Farmers have known for some time that selenium-deficient animals can have an array of identifiable health problems. In agriculture, selenium is often given to livestock as part of a normal preventive health management program or, in other cases, to boost production and immunity. In many parts of the world — including most areas east of the Mississippi River in North America — selenium is naturally low in the soil, where it is taken up by the plants we (and livestock) eat as a conventional selenium source.

Alltech is well aware of selenium's virtues and popularity. In fact, Alltech, a family-owned company which realized sales of $400 million last year, is a huge manufacturer of organic selenium, and markets it to farmers around the world under the brand name Sel-Plex. That gives Alltech, whose Canadian headquarters are in Guelph, a vested interest on the matter of selenium and human health, even though it manufactures selenium mainly for livestock.

But as people such as nutrition director Jacques appear in public forums and make a case for selenium and human health, Alltech and the rest of agriculture and agri-business will get drawn into the issue. After her presentation, Jacques wondered aloud about the challenges and politics of eventually adding powdered selenium to milled corn, in African countries where AIDS is rampant.

Disease management through food is consistent with the position on malnutrition taken by former United Nations envoy on AIDS in Africa, Canadian Stephen Lewis. He's been out of the spotlight lately, but a few years ago he was continually quoted as saying the first step in dealing with AIDS was to ensure those who were infected with HIV were adequately fed, so they'd be strong enough to fight the virus.

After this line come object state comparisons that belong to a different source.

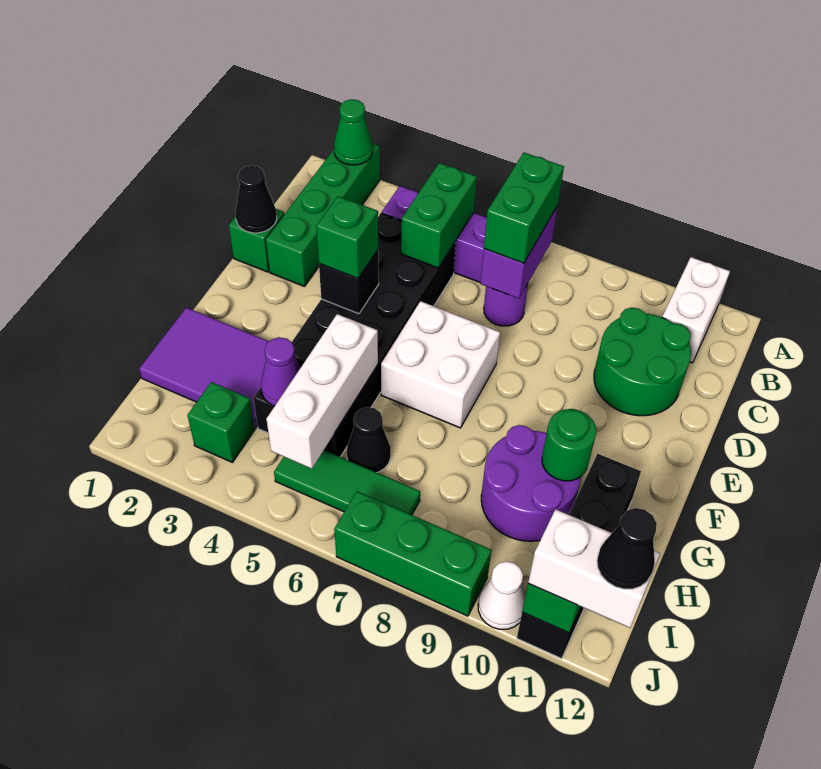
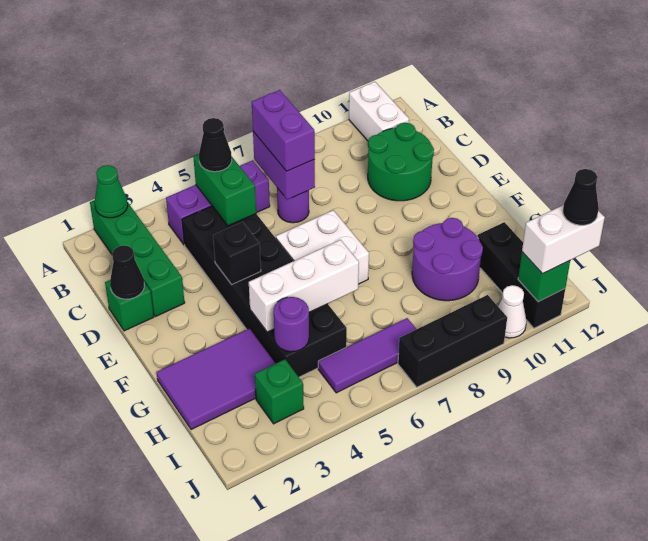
green brick B7:C7 level 3 -> purple brick B7:C7 level 3
green brick E4 level 3 -> none
white brick G5:I5 level 2 -> white brick G4:G6 level 2
green round brick G10 level 2 -> none
black brick G11:J11 level 1 -> black brick H11:J11 level 1
purple cone H4 level 2 -> purple round brick H4 level 2
black cone H6 level 1 -> black cone B5 level 3
green tile I5:I7 level 1 -> purple tile I5:I7 level 1
green brick J7:J9 level 1 -> black brick J7:J9 level 1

Basically, Jacques is advocating a similar approach, one which merits further discussion with the medical community and poverty-relief and development organizations, who could look at the matter from all sides. AIDS workers and awareness campaigns are making progress in some African countries — Uganda, in particular — but in others such as Zambia and Botswana, HIV is raging and has infected more than 20 per cent of the population. There's a big opportunity for people with knowledge, money and principles to get involved.

Owen Roberts teaches agricultural communications at the University of Guelph.